Le 19/1/16 20:25, David Allouche a écrit :
BTW, thanks for the explanations for Spotter.

On 19 Jan 2016, at 18:37, Tudor Girba <[email protected]> wrote:

And then, in Spotter we have another discovery mechanism: Shift. When you press 
it, all clickable things get highlighted (including the arrow). We chose Shift 
because it is something that you type often as part of a text, so it will be 
very likely that you will press it when working with Spotter as well. And this 
will get you to see that something happens.
I am lazy and fearful of RSI. If I can avoid using the shift key at all, I am 
quite happy. So I did not notice that the arrows where clickable.

:)
Same here.

Here are a few suggestions that would fit my workflow.

I also think that "Selectors" should appear after classes and before packages, and be 
called "Messages". Typically I want to open a specific class, or a specific message in a 
specific class.

The short list of implementors at the top level is usually noise and might have 
confused Stef.
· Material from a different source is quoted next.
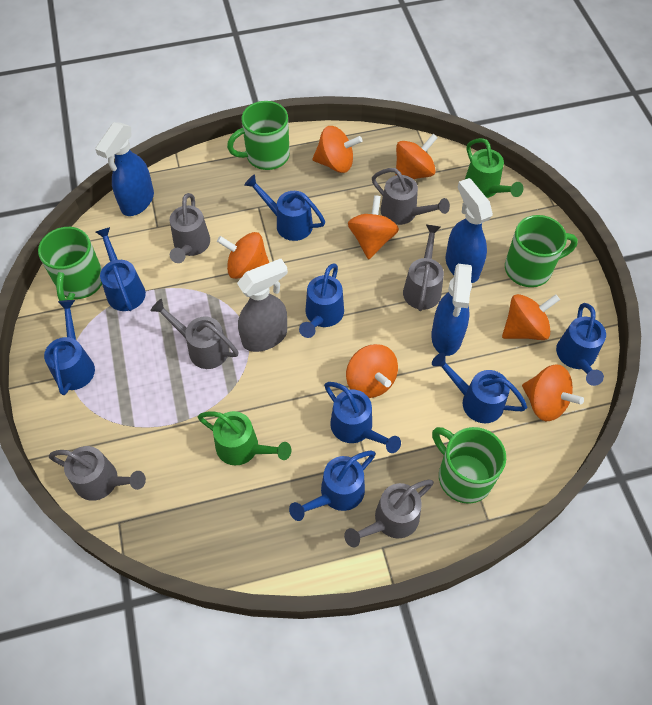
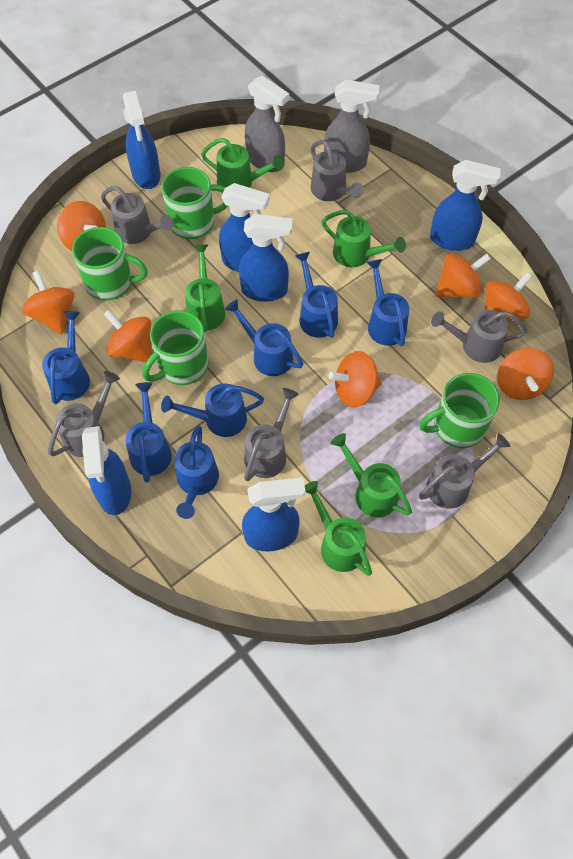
blue spray bottle: 3 -> 6
blue watering can: 8 -> 7
green watering can: 2 -> 5
grey spray bottle: 1 -> 2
It becomes relevant once the message is fully specified.

Diving in should be done with right arrow when at the end of the command line.

Diving out with left arrow at the start of the command line.
I was wondering what is the benefit to have cmd - shit arrow vs arrow


When a list of paginated (only first N items), then the category line should be 
accessible with arrows, so we can dive into a category just with arrows.

That would be awesome.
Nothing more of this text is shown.